Nussbaum-Vollschaft mit Wangenausschnitt am Kolben links. Messingbeschläge, diese bestehend aus doppelbündigem Laufring mit Ladestocktrichter und zwei weiteren Ringen; der mittlere Ring mit Riemenöse. Alle drei Laufringe rechtsseitig federarretiert und wie das Schlossgegenblech nicht gegossen, sondern zur Gewichtsersparnis jeweils  aus Messingblech ausgeschnitten und zusammengelötet. Abzugsbügel, Kolbenkappe und Pfanne aus Gussmessing. Rechteckige Unterlage aus Messing für zwei Schrauben, eine Schraube hält den Abzugsbügel vorne, die andere hält den Abzug. Steinschloss nach französischem Muster M an 9, Pfanne jedoch mit speziellem Rand, in den der Batteriedeckel eingepasst ist. Blockierbohrung für die Schlagfeder im Schlossblech unterhalb der Herstellersignatur. Herstellersignatur „Goellner a Suhl“ deutlich am Schlossblech außen. Runder, am Pulversack kantiger Lauf mit Meistermarke „G“ im Queroval an der Laufoberseite und Bajonettwarze 20mm hinter Mündung unten. Eiserner, vorne konisch erweiterter Ladestock mit Endgewinde. Kimme in das Schwanzschraubenblatt eingefeilt, flaches Korn auf dem hinteren Bund des ersten Laufrings.

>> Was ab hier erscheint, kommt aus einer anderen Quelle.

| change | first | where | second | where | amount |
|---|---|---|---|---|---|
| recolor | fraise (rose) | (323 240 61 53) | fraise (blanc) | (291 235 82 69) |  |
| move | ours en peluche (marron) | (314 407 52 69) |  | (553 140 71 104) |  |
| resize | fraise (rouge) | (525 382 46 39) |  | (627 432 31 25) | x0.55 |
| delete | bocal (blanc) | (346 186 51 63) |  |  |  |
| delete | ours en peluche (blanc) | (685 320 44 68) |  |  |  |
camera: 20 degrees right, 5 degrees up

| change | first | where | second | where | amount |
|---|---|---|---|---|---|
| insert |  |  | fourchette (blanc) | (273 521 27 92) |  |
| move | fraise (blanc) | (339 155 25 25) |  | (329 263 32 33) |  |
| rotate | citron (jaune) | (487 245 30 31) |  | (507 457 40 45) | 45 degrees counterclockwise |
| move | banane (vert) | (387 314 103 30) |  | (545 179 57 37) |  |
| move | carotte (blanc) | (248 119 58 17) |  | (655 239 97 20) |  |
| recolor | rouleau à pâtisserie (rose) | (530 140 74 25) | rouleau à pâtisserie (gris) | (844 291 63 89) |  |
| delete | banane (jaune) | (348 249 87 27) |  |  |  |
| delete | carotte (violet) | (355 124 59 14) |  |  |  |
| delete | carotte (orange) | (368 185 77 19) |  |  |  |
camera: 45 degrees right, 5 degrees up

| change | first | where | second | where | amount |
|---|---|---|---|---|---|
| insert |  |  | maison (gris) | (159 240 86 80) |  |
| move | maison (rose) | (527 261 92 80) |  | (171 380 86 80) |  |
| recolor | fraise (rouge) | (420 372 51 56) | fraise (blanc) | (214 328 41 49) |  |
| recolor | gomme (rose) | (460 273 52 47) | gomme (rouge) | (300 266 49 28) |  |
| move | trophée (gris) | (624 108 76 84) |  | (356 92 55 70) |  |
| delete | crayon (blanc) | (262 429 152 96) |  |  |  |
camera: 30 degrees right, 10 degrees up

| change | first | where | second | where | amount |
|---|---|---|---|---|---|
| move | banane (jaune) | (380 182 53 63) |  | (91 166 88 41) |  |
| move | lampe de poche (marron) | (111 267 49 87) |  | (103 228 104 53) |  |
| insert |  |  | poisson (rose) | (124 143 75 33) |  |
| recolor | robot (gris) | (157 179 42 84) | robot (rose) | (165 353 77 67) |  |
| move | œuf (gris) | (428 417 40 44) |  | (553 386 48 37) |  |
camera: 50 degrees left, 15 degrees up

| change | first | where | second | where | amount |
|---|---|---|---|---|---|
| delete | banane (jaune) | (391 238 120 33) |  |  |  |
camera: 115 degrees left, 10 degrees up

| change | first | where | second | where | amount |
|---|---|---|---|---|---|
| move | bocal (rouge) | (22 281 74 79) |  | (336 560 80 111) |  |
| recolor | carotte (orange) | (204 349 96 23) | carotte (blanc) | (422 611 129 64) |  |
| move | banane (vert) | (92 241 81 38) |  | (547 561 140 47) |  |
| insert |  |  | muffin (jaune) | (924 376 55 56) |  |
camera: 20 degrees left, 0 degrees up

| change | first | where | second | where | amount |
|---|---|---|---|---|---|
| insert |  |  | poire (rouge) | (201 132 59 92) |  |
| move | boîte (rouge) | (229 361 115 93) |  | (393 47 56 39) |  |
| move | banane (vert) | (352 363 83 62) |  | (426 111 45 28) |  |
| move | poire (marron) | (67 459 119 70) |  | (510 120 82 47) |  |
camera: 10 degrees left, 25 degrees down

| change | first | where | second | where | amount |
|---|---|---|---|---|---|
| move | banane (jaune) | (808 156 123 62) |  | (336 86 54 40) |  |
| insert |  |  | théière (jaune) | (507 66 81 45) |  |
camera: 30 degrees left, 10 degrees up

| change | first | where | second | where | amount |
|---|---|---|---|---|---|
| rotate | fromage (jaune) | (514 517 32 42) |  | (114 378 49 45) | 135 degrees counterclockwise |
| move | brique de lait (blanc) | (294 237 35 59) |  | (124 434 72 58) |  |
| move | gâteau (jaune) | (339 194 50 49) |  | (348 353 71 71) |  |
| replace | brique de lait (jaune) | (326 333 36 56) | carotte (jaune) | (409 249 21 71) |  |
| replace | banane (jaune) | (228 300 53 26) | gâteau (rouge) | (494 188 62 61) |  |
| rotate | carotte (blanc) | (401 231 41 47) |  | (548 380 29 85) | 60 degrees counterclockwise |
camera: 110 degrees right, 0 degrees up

Gesamtlänge 1470mm, Lauflänge 1085mm, Kaliber des glatten Laufs 17,7mm, Schlosslänge 163mm, Gewicht 4.319g

Das Infanteriegewehr aus der Werkstatt von A. Göllner in Suhl entstand in den Jahren 1812/13 vermutlich auf Anforderung durch die sächsische Landesregierung. Diese hatte bereits 1812 eine  stattliche Anzahl von Pistolen bei Göllner in Auftrag gegeben und da nach dem katastrophalen Ende des Russlandfeldzuges 1812 dringend Ersatz für neu aufzustellende Truppen dringendst erforderlich war, kam Göllner im noch sächsischen Suhl als Lieferant in Frage.

Sein Gewehr zeigt einige Besonderheiten, die an zeitgenössischen Steinschlosswaffen so nicht bekannt sind. Zum einen besitzt der Lauf eine Schwanzschraube, die mit einem nach unten verlängerten Vierkant in eine Bohrung des Schafts eingreift und so das Rückstoßmoment besser verteilt. Zum zweiten ist das Gewehr mit Laufringen ausgestattet, die zur Gewichtserparnis nicht gegossen, sondern aus Messingblech gearbietet wurden. Zum Dritten ist am Schloss eine gegossene Messingpfanne angebracht, die, wenn der Batteriedeckel geschlossen ist, um  den Deckel herum einen erhöhten Rand besitzt, welcher wohl als Regenwasserschutz gedacht war. Weiterhin hat Goellner eine Abzugsschraube und eine Schraube zur Befestigung des Abzugsbügels angebracht, die beide eine gemeinsame Messingunterlage an der linken Schaftseite besitzen. In dieser Form ist das bis heute unikat geblieben.

Da an der Waffe keine staatlichen Abnahmen und auch keine Fertigungs- oder Seriennummer angebracht sind, ist davon auszugehen, dass es sich bei diesem Gewehr um ein unikates Vorlagestück Göllners handelt, mit dem er bei der sächsischen Regierung punkten wollte.